What you have to do:
Restate word for word the lines of the material below, from the line with "part: (94, 267) -> (44, 189), removed" to the line with "line: (483, 451) -> (526, 417), removed", both lines included, and no others.

Input material:
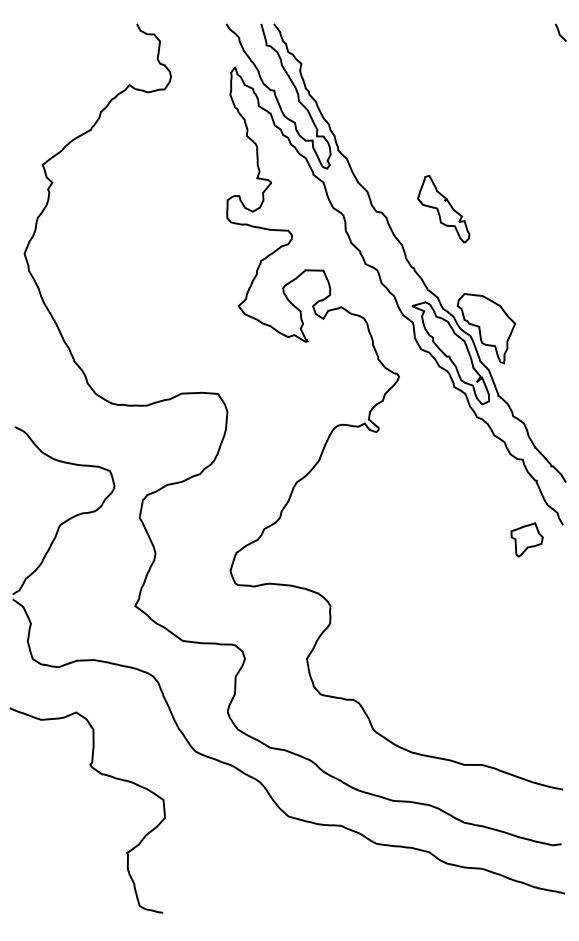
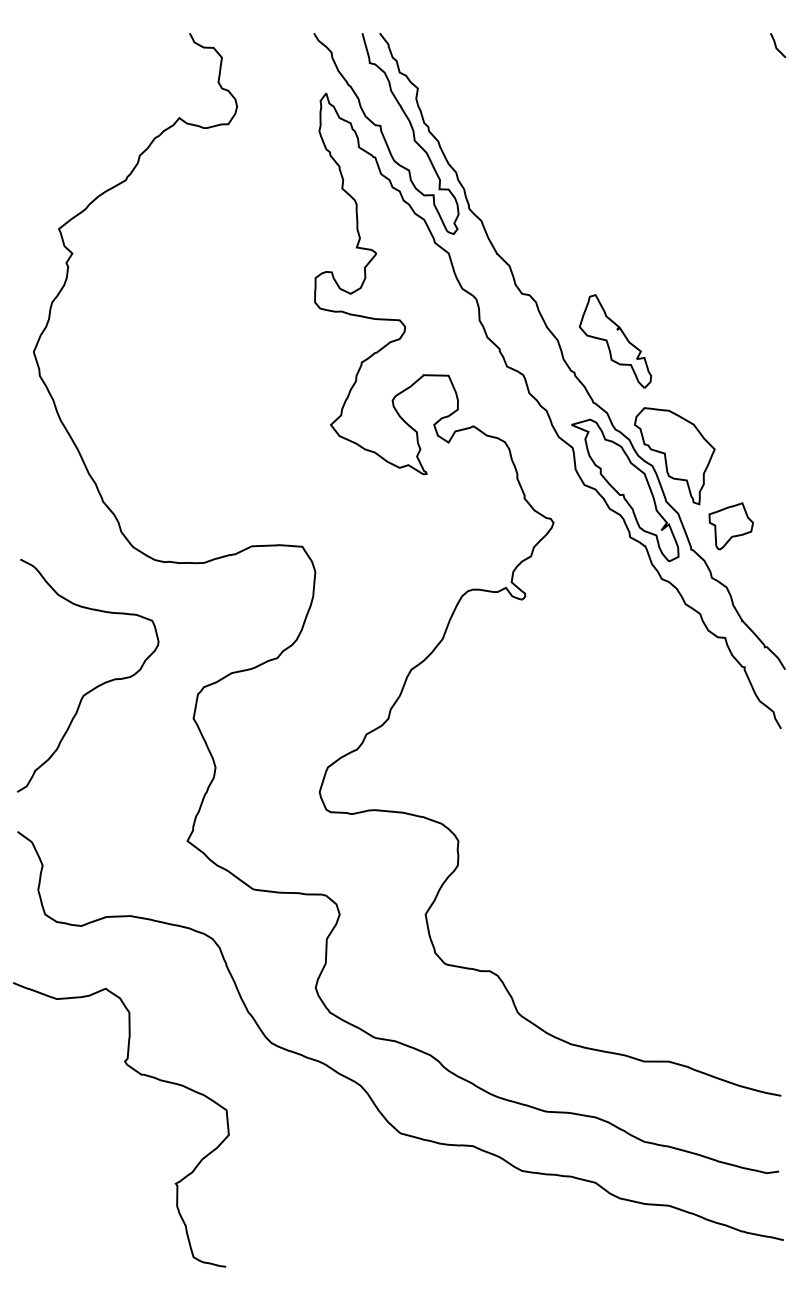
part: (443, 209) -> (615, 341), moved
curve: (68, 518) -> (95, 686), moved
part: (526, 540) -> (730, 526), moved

--

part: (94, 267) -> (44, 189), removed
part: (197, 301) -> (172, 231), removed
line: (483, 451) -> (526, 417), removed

Solution to this exercise:
part: (94, 267) -> (44, 189), removed
part: (197, 301) -> (172, 231), removed
line: (483, 451) -> (526, 417), removed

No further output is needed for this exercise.